My feet sink into the wet sand, the waves make a rhythmic music. The cool, salty air refreshes my lungs. Clam shells, seagulls, seaweed washed on shore, fill my eyes like tiny treasures telling great tales.
Tide pools are a joy to appreciate now that I live near the shorelines surrounding Whidbey Island. Double Bluff is nearby, I can see it from my house if I stretch my neck. At the point, just before the large rock are smaller rock outcroppings are surrounded by orange sized stoney beach area where the gulls like to dine.
It's here where all the stones are close together that colonies of aggregate anemone fill the sand. These anemone are not as showy as the ones I found on the Pacific Coast Shore last year. In fact, they are small enough that I didn't notice the little tentacles until later when looking at my photo's like the one below.
Now that I know where to find them, the next day I set out to the same beach at low tide. With my camera used like a magnifying glass, I can discover the tiny creatures that make these beach walks a joy.
Barnacles are on everything and everywhere on the beach. They are little creatures too, not just hard bony inanimate objects. They attach themselves head first onto a rock, build a shell around them and when submerged in water stick out their back legs to catch food.
Inspecting the barnacles more closely, I see small green things, smaller than a quarter of a finger nail.
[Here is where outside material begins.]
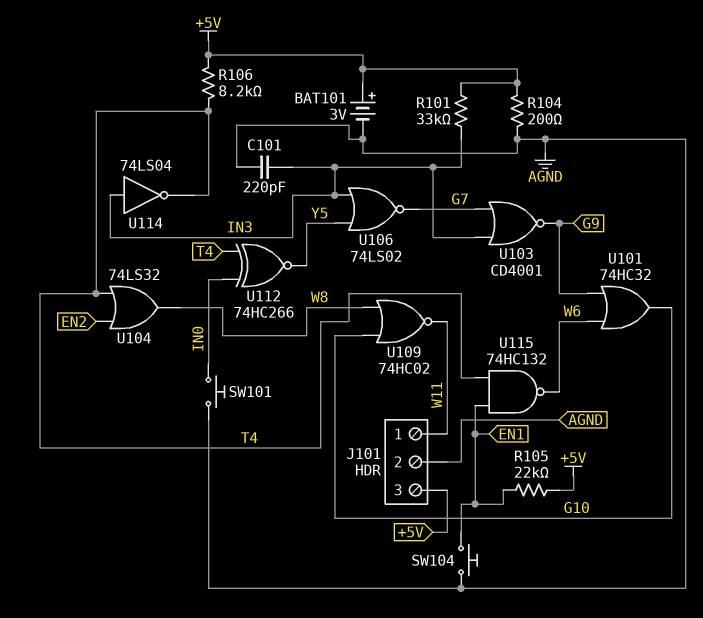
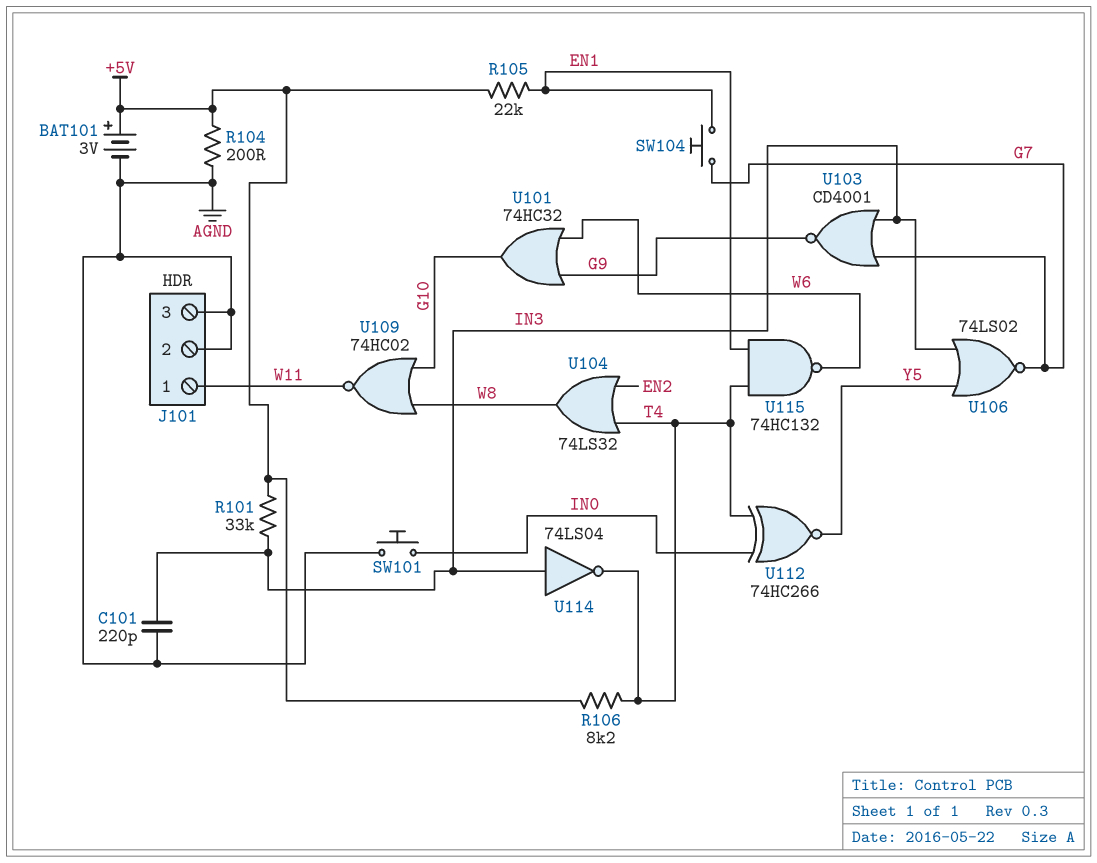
J101 pin 3: +5V -> AGND
SW104: button (AGND, EN1) -> button (EN1, G7)

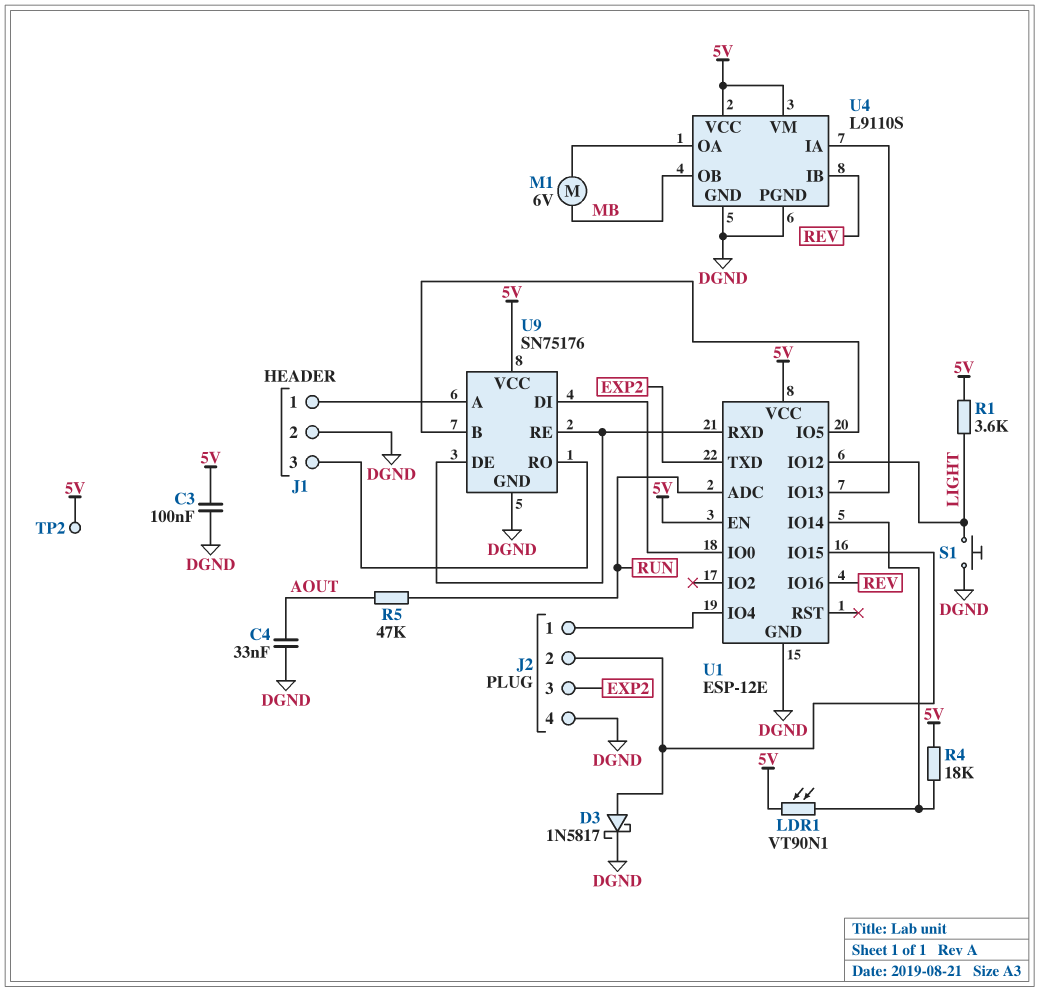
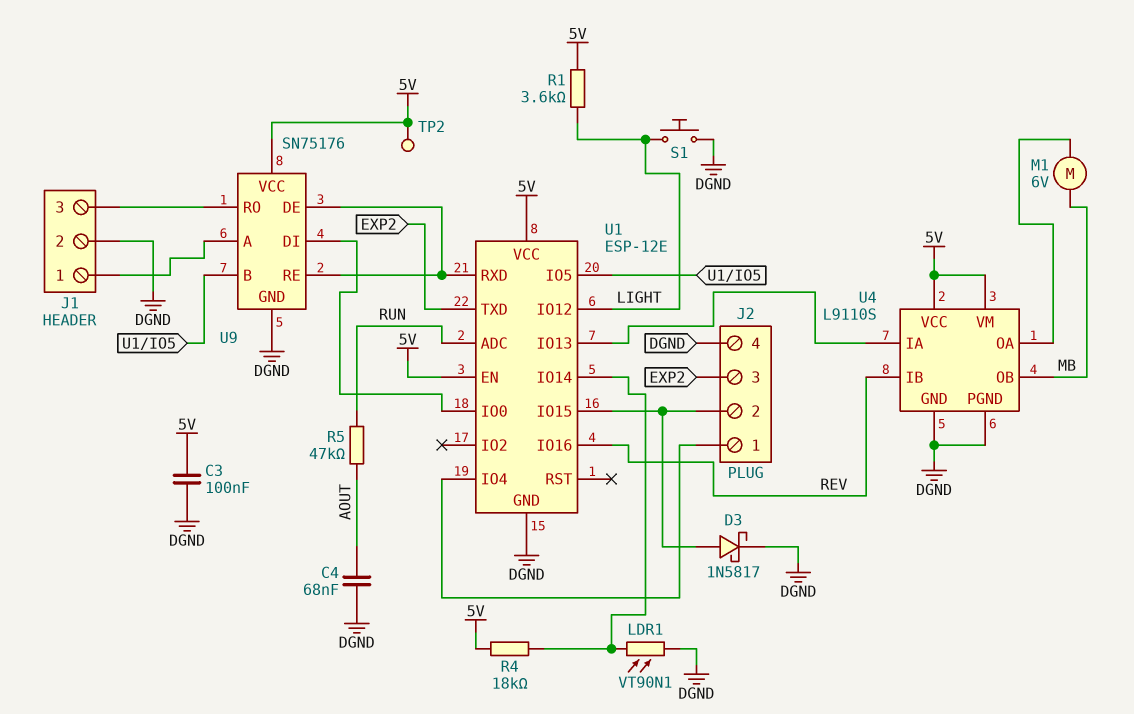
C4: 33nF (AOUT, DGND) -> 68nF (AOUT, DGND)
LDR1: VT90N1 (5V, U1/IO14) -> VT90N1 (DGND, U1/IO14)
Tiny snails revealed by the zoom of the camera, and possibly predators of the barnacles showing a world in a world of sea life.
This alone, the tiny snails, is enough to make my day. On the way back to the car from this little heaven of salty rock life, I look again, at the underside of a large rock and see another type of larger snail. These critters are all crowded together, about as large as a thumb joint.
This reminder of tiny worlds is a refresher course in my mind of the wonder that is life everywhere in unexpected places and spaces. I have seen a few new things on the beaches here, and there is still so much to discover and to learn about. The most exciting thing, is the feeling that the child inside is stirring, waking up and seeing the world in wonder.
Happy exploring what's under your rock, in your own backyard and waiting to be discovered.
Update: The tiny snails are called checkered periwinkles, they eat algae and also have algae (the green on their backs) growing on them.